学校帰りの女の子を口説いているみたいに見える。



ある意味間違ってない気がするが。



「申し訳ない。わたしは疲れているのだ。連れないとか言われても困る」



わたしは冷静に突き放す。



「まぁまぁ。そろそろ時間も遅い。危ない時間だぜ?」



この男は言ってた。

わたしのような半端ものは人在らざるものたちのご馳走だと。



「なるほど・・・それは脅しかしら?」



息を飲み込みながら聞き返す。



「単にオレと一緒の方がいいって言う話なだけだ。

 腹減ったから、そこで飯食いながら話し合おうぜ」



彼の指差した先には大きなレストラン。

全国チェーンで、ハンバーグをメインにしているところだ。

値段は割といくほうである。わたしが空腹かと言えば否定しない。



「ごめん。
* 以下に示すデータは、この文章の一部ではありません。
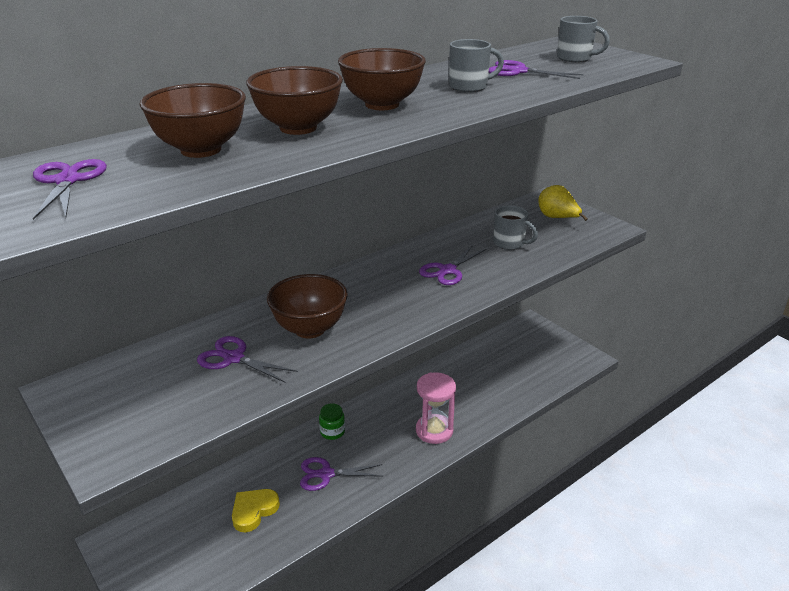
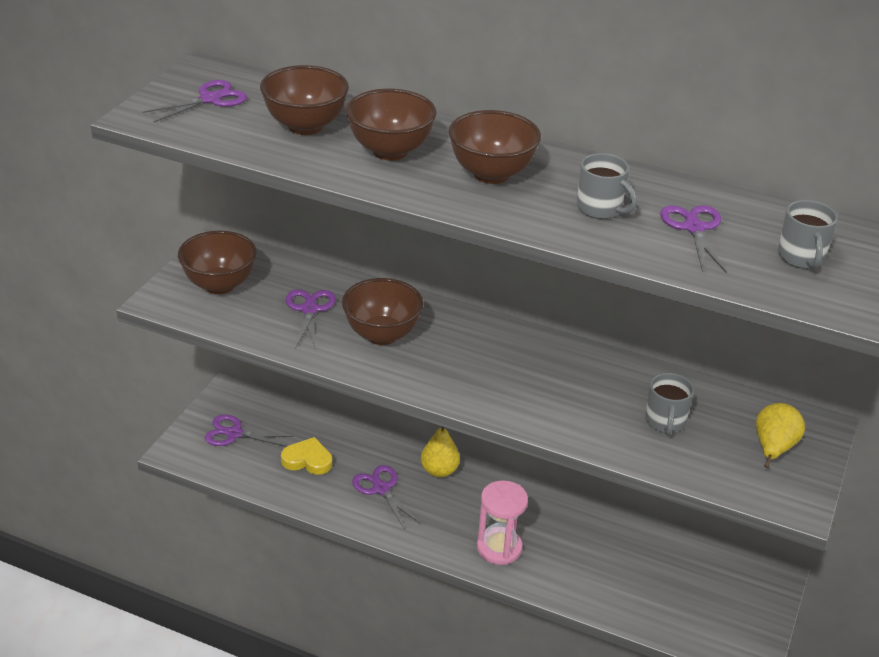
camera: 60 degrees right, 5 degrees up
(130, 405) = (219, 285): none -> brown bowl
(332, 432) = (439, 471): green jar -> yellow pear
(447, 270) = (559, 390): purple scissors -> purple scissors (234, 433)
持ち合わせない」



「出してやるよ。デザートにプリンパフェとかあるぞ」



プリンパフェの誘惑にのせられかけたその時、

空から黒いものが飛んできた。



「・・・あ」



わたしは知っている。

黒いものの正体はカラスだ。

封筒を持っている。なんか分厚い封筒だ。



「お、きたきた」



カラスは真人(シント)に封筒を落とすとそのまま去っていった。

・・・・あのカラス、おかしい。足が三本ある。



「おぉっ!!被害が半端ない割に結構入っているな。

 半分くらいは貯金で・・・今日は贅沢だな」



・・・封筒の中を物色してる。



「それはなんなの?」



「金だ、現金だ」



----見りゃわかる。



真人は封筒をポケットしまうとわたしの腕を掴んだ。



「んじゃ、行こうぜ」



「え?」



わたしは半分引きずられるようにレストランに入った。



----彼との奇妙な関係はしばらく続きそうだ。